Q2 has seen a pick-up in disbursement growth (+18% YoY) post GST rationalization. While Q2 AUM grew 15% YoY, we build a higher run-rate of 16% for FY26, anticipating a pick-up in economic activity. Calculated NIM improved 9 bps QoQ to 5.47%; we expect an improvement in FY26 supported by a lower CoF. Asset quality trend deteriorated in the quarter (GS3/NS3 at 2.03%/ 1.13%) due to cash-flow pressures in the MSME segment; however, company expects an improvement post GST reform and a positive monsoon.
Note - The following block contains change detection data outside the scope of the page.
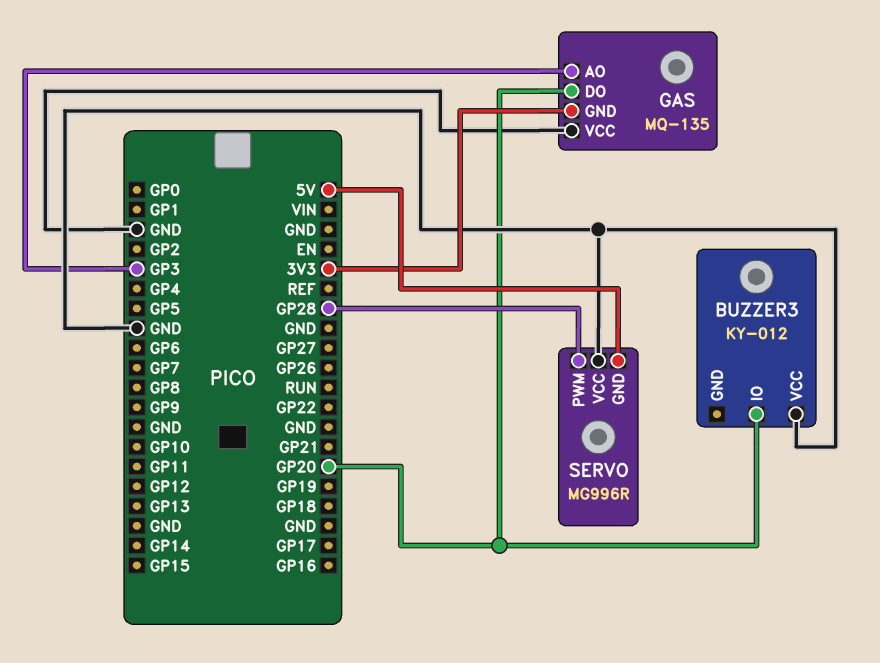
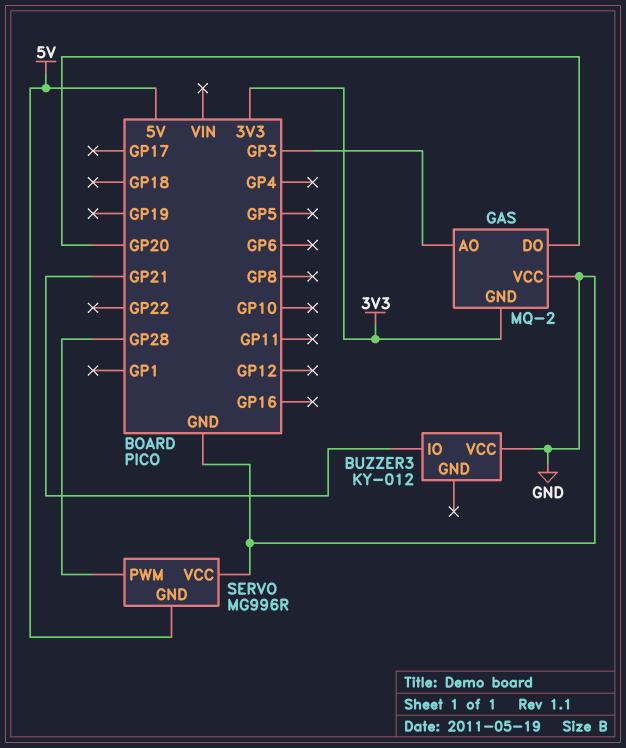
BUZZER3 pin IO: GP20 -> GP21
GAS: MQ-135 -> MQ-2

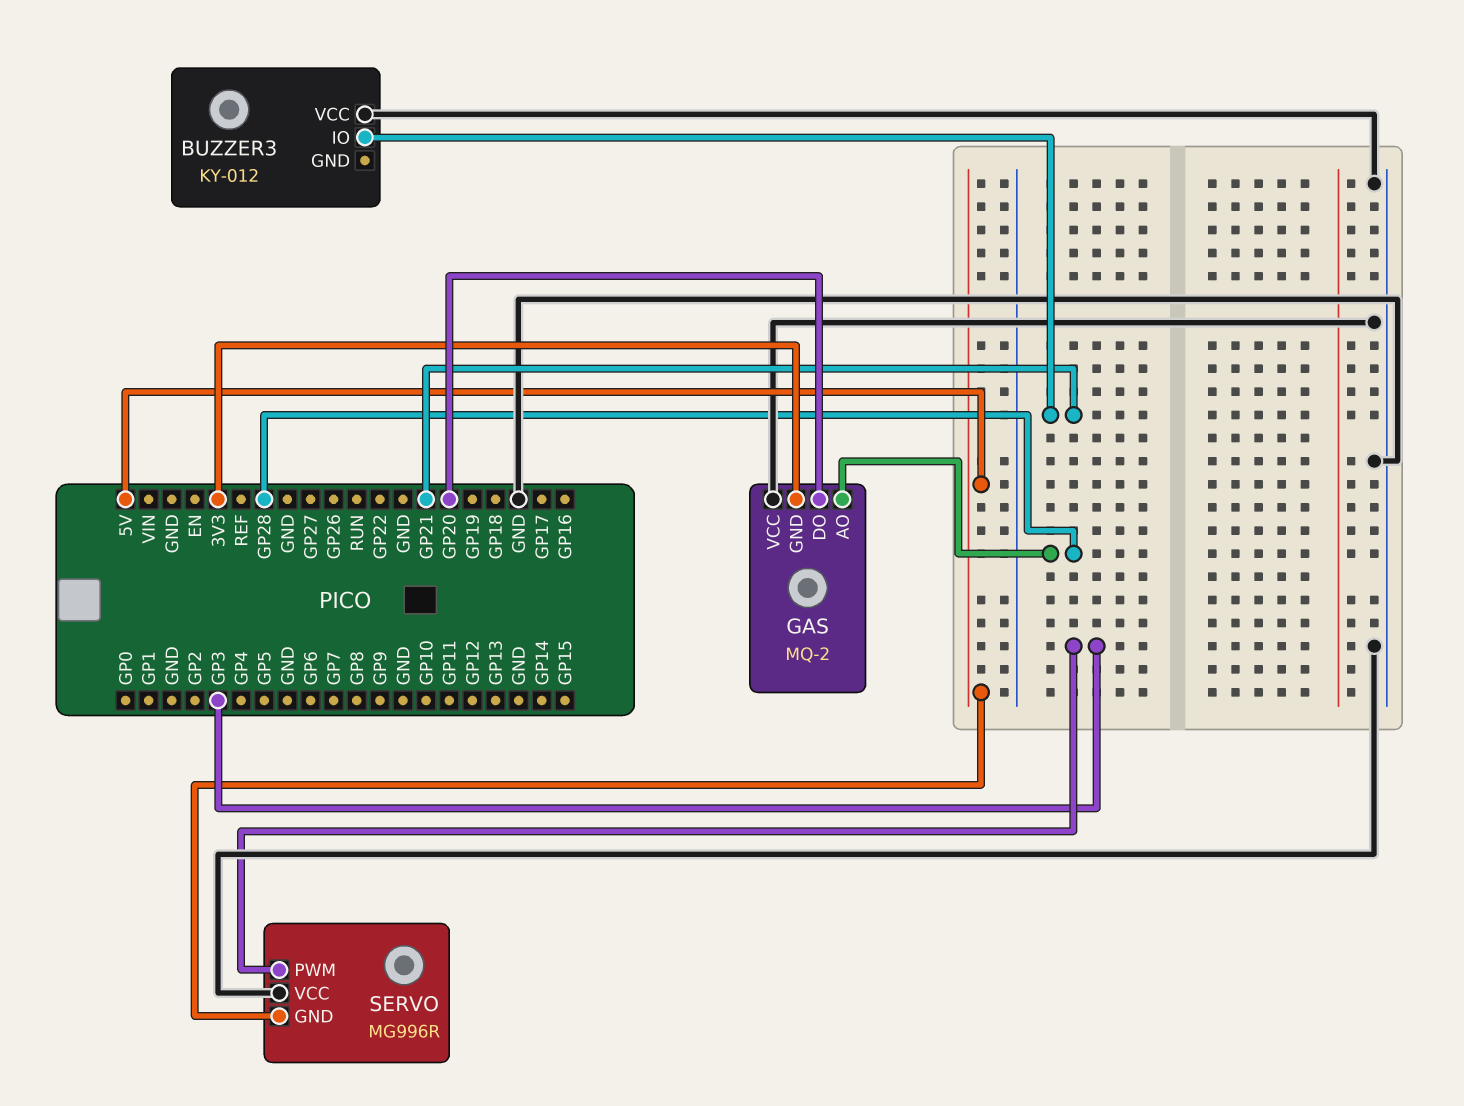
GAS pin AO: GP3 -> GP28
SERVO pin PWM: GP28 -> GP3

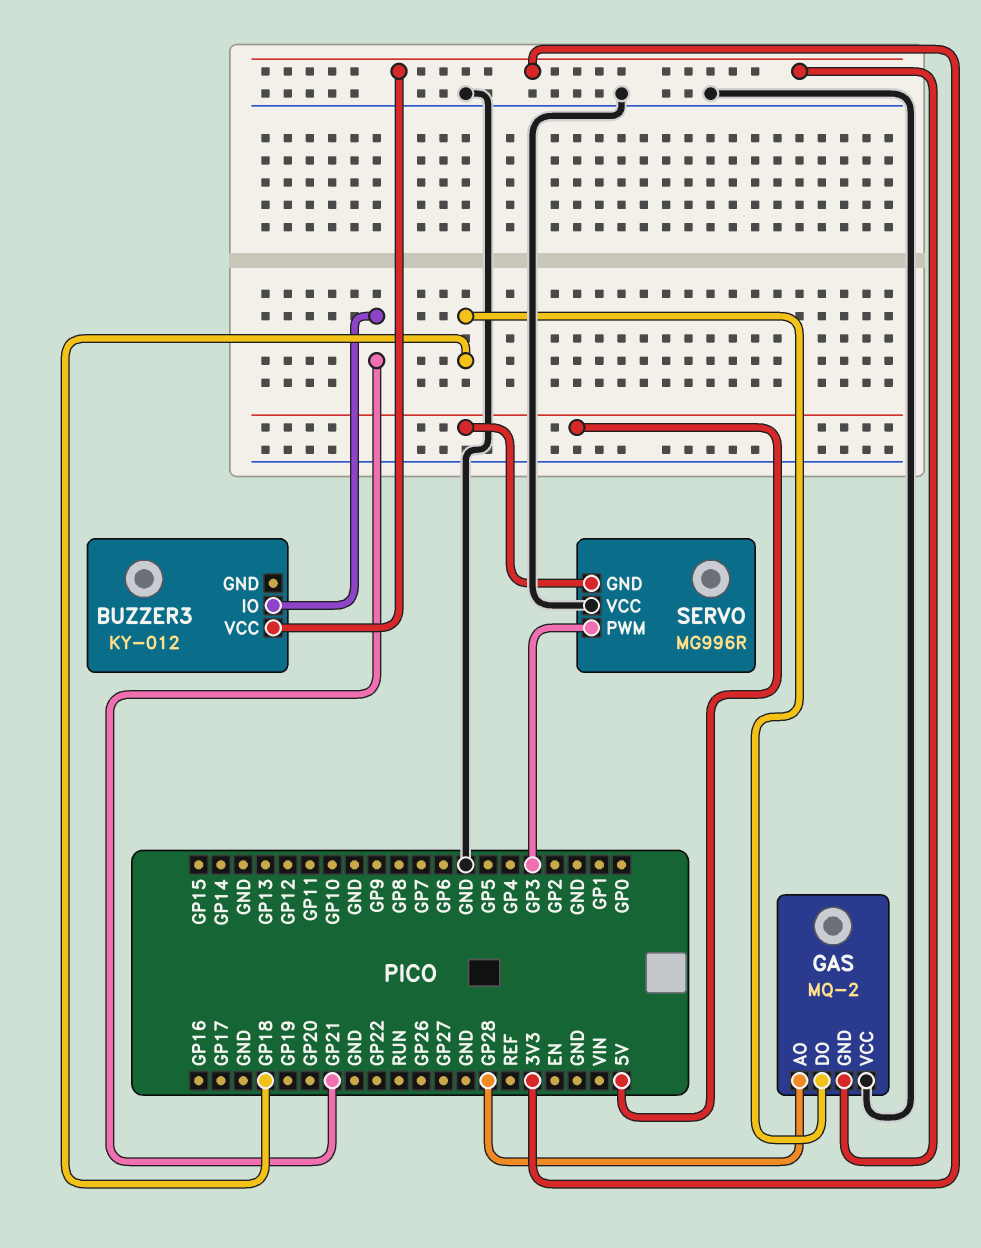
BUZZER3 pin VCC: GND -> 3V3
GAS pin DO: GP20 -> GP18

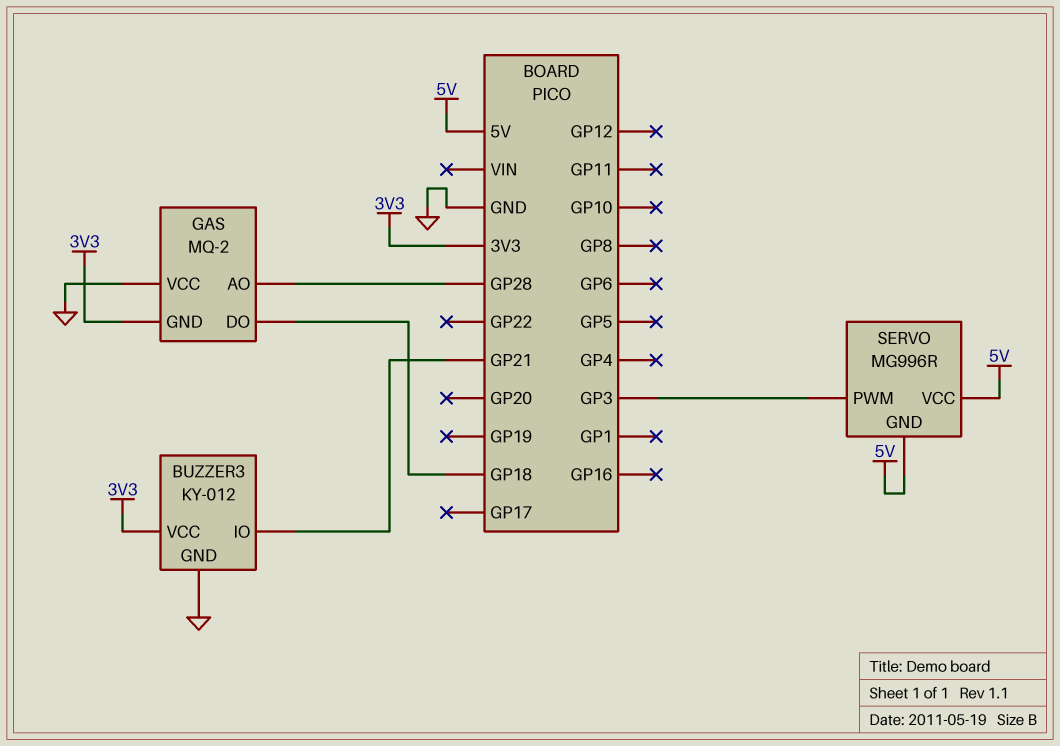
BUZZER3 pin GND: none -> GND
SERVO pin VCC: GND -> 5V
We marginally tweak our estimates and value SUF’s standalone business at Rs 4,049 (2.8x Sep-27 ABV) and assign a value of Rs 951 to subsidiaries with a 20% holding company discount to arrive at a TP of Rs 5,000. While outlook on growth is improving, high credit costs continue to be a drag. Maintain HOLD rating as the stock price captures all the positives.

* Disbursements picking up; expect 16% AUM growth in FY26: Q2 saw a pickup in disbursement growth (18% YoY) to Rs 81.1bn. While industry growth in MHCV segment remains flat, LCV/ SCV and tractors saw positive momentum. Consequently, Q2 AUM grew 15% YoY/4% QoQ to Rs 554.2bn, driven by MHCV (+17% YoY), Cars (+19% YoY), CE (16% YoY) and Commercial lending (+102% YoY on a low base). Company expects the impact of GST 2.0 on consumption to be buoyant, rural demand to improve after a healthy monsoon period and private sector capex to pick up in subsequent quarters. We factor an improvement in H2 and build an AUM growth of 16%/ 15% in FY26/ FY27E.

* Expect NIM to improve aided by lower CoF: NII grew by 27% YoY/5% QoQ to Rs 7.1bn. While yield declined by 12 bps QoQ to 11.89%, it was offset by a 26 bps improvement in CoF to 7.16%. As a result, calculated NIM improved by 9 bps QoQ to 5.47% (vs. 5.38% in 1QFY26). Company is focusing on the right asset class/ customer mix to optimize margins; we expect NIM to improve in FY26 supported by a lower CoF. Opex grew 10% YoY/ 3% QoQ while C/I ratio stood higher at 29.6% (vs. 27.7% in 1QFY26). PBT grew +9% YoY and PAT grew 14% YoY, in-line with AUM growth.

* Headline asset quality ratios see pressure: Asset quality trend deteriorated in the quarter with Gross stage 3/Net stage 3 at 2.03%/ 1.13% vs. 1.91%/ 1.08% in 1QFY26. GNPA/NNPA (as per RBI’s) stood at 2.80%/ 1.79% vs. 2.66%/ 1.71% in 1QFY26 and the company maintains a PCR of 45%. Commentary indicated a spike in asset quality concerns with Q2 seeing cash-flow pressures for MSME borrowers in the system. While collections activity remained challenging, company expects an improvement in H2 post GST reforms. Capital Adequacy Ratio stood at 19.3% as of 2QFY26.